Member of the Santa Clara City Council
- In office November 2014 – May 2018
- Preceded by: Teresa O'Neill

Personal details
- Born: San Jose, California
- Party: Democratic
- Education: Santa Clara University San Francisco State University Bellarmine College Preparatory
- Profession: Teacher/Educator

= Dominic Caserta =

American educator (born 1975)

Dominic Caserta (born 1975) is a former member of the Santa Clara City Council and has been a local educator since 1997.

==Background==
Caserta is of Portuguese and Italian descent and is a fifth-generation resident of Santa Clara. Caserta is a graduate of Bellarmine College Preparatory, and in 1997, he graduated magna cum laude from Santa Clara University with a Bachelor of Science degree in political science with a minor in American history.

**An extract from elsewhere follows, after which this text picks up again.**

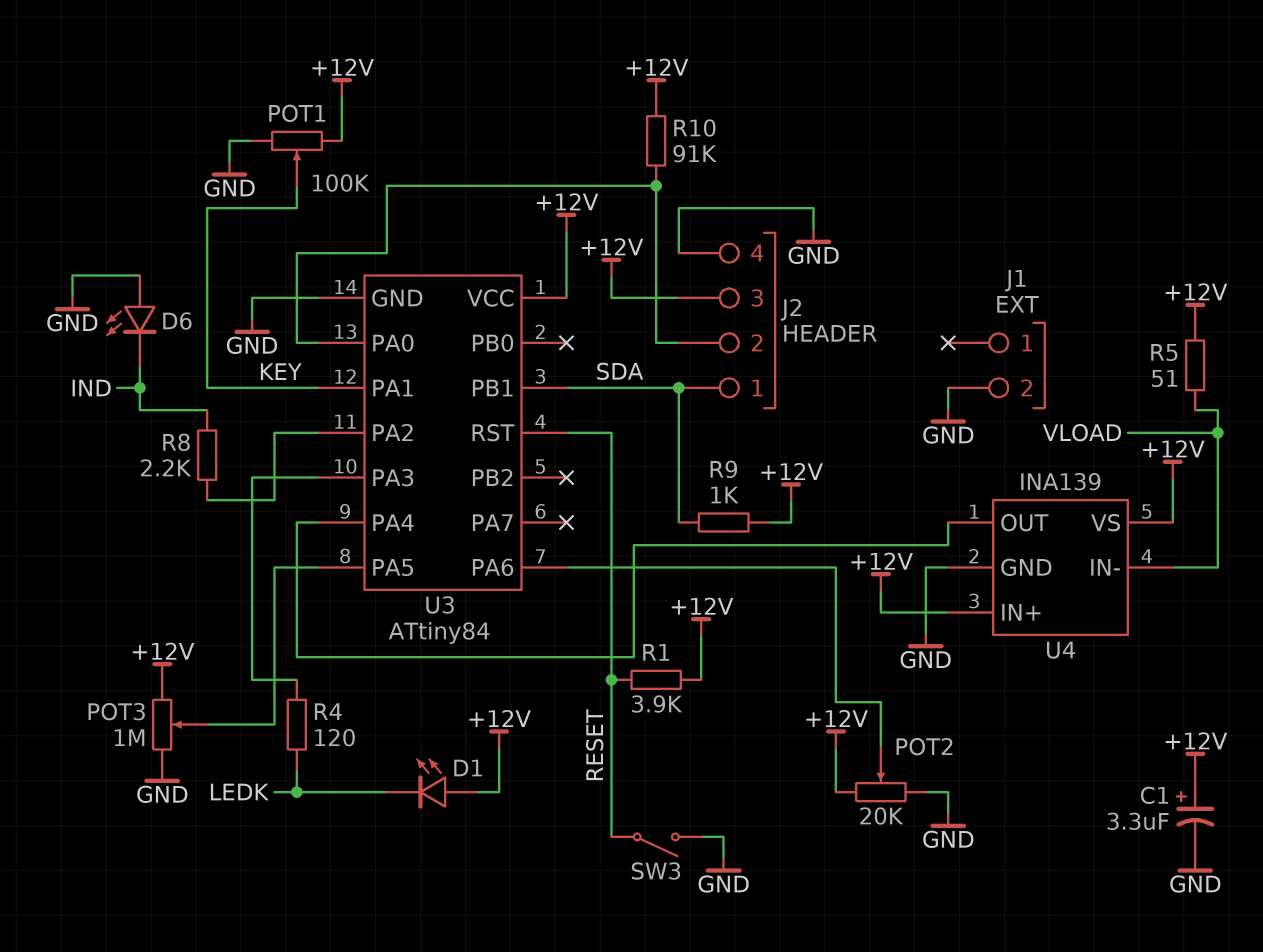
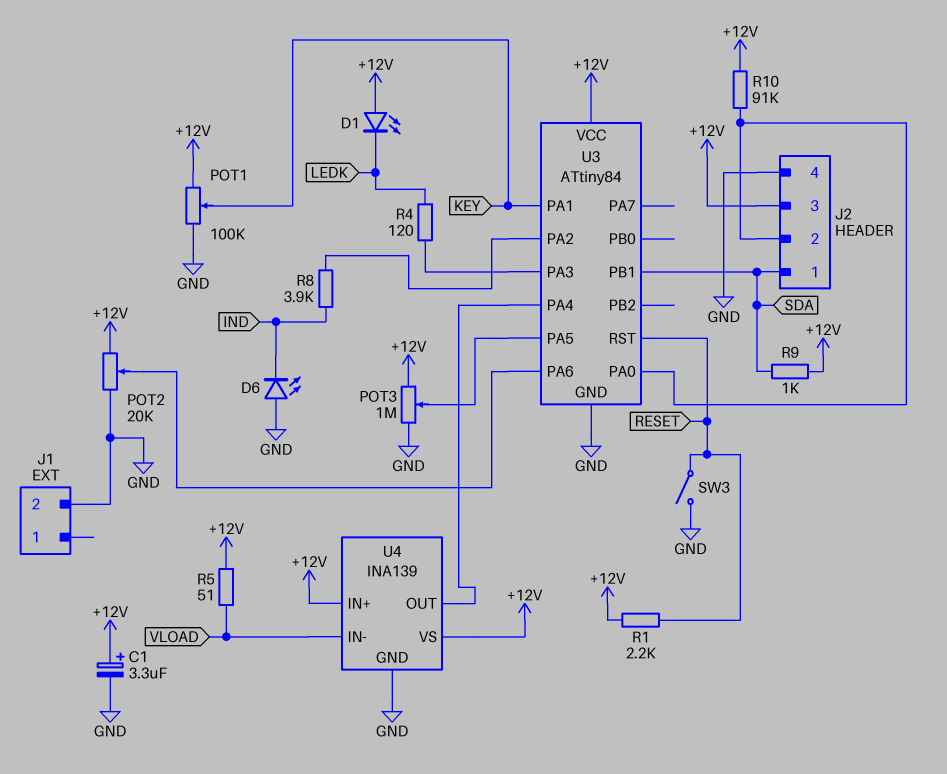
R1: 3.9k (+12V, RESET) -> 2.2k (+12V, RESET)
R8: 2.2k (IND, U3/PA2) -> 3.9k (IND, U3/PA2)

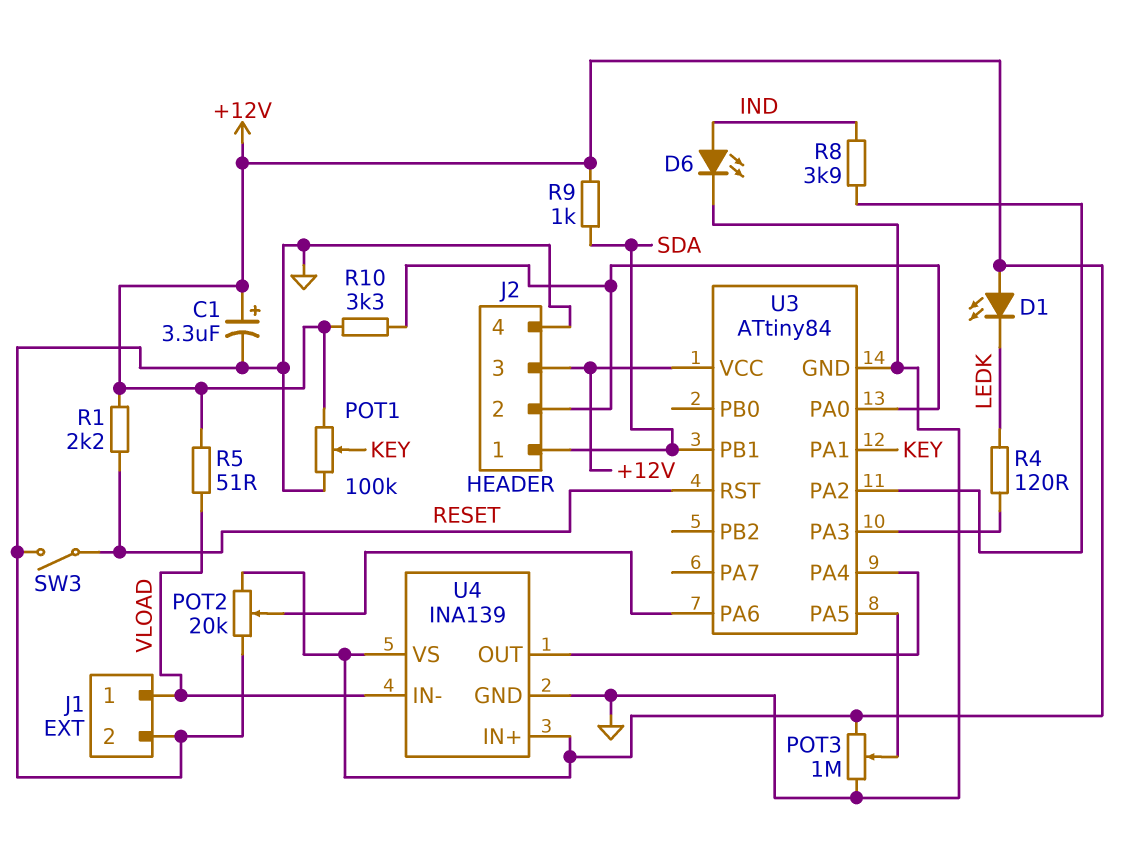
D6: LED (A GND, K IND) -> LED (A IND, K GND)
J1 pin 1: none -> VLOAD
R10: 91k (+12V, J2/2) -> 3.3k (+12V, J2/2)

In 2009, Caserta completed the State and Local Officials Executive Program at the John F. Kennedy School of Government at Harvard University.

In 2010, the James Madison Memorial Fellowship Foundation awarded Caserta a fellowship. He used the fellowship to attend San Francisco State University, and earned a master's degree in political science.

Caserta teaches and serves as department chairperson of the Social Sciences Department at Santa Clara High School . He also teaches in the Political Science Departments at De Anza College, Foothill College, San Jose State University, and San Francisco State University.

==Political career==
On November 5, 2002, Caserta won election to Seat #2 on the Santa Clara City Council. He was re-elected on November 7, 2006. In 2008, Caserta ran for California State Assembly District 22, but lost to Paul Fong in the Democratic primaries. On November 4, 2014, Caserta won election to Seat #5 on the Santa Clara City Council. During his time as Seat #5, Caserta served on multiple committees, including the Ethics Committee. In January 2017, Caserta announced his candidacy to represent District 4 on the Santa Clara County Board of Supervisors.

=== Sexual misconduct allegations ===
Allegations of sexual harassment and misconduct perpetrated by Caserta were first reported on May 8, 2018, after the Santa Clara Unified School District sent an email to all district employees containing his confidential personnel file. The allegations were made in early May 2018 by a former 19 year old campaign volunteer, Lydia Jungkind. Jungkind, a German exchange student, met Caserta while she was studying at Foothill College. Jungkind has accused Caserta of several instances of unwanted sexual advances during her time as a volunteer for Caserta's Board of Supervisor's campaign. In response, Caserta posted a statement on his website suggesting that Jungkind's allegations were politically motivated.

Shortly after allegations against Caserta became public, Caserta told The Mercury News that he had no plans to resign his position on the Santa Clara City Council or withdraw from the Santa Clara Country Supervisor race, and that if anyone perceived his actions as inappropriate that he "apologize[s] for their perception". As a result of the allegations against him, Caserta lost support from the Santa Clara Democratic Party and the South Bay Labor Council.

On May 9, 2018, the San Jose Police Department released a statement asking for victims to come forward and report misconduct by Caserta. In the preceding weeks, 9 individuals made reports against Caserta, ranging from allegations of misconduct to allegations of sexual battery. On August 15, 2018, the Santa Clara County District Attorney's Office announced that Caserta would not face any charges, stating “After a thorough review and legal analysis of Dominic Caserta’s behavior...our office has concluded that there is insufficient evidence to file criminal charges”.

On May 15, 2018, Caserta resigned from the Santa Clara City Council and ended his campaign for Santa Clara County Supervisor.

On January 21, 2019, Caserta voluntarily participated in a polygraph examination "in an attempt to dispel all duplicitous accusations” made against him from Jungkind. On the examination he was reported to have scored 99.9 percent.

On May 1, 2019, it was reported that Caserta had filed a lawsuit against the Santa Clara Unified School District over the damage caused from accidentally sending an email to all district employees containing his personnel file. Caserta requested an unspecified amount in punitive monetary damages from the court.

==Notable initiatives==
Caserta successfully led the effort to enact a $15 minimum wage by 2019, three years before a minimum wage increase will be mandated by the State of California.

In 2017, Caserta successfully championed a worker retention ordinance for Silicon Valley. The ordinance, first of its kind, received unanimous support from the Santa Clara City Council and will provide job security for food and building service workers in Santa Clara.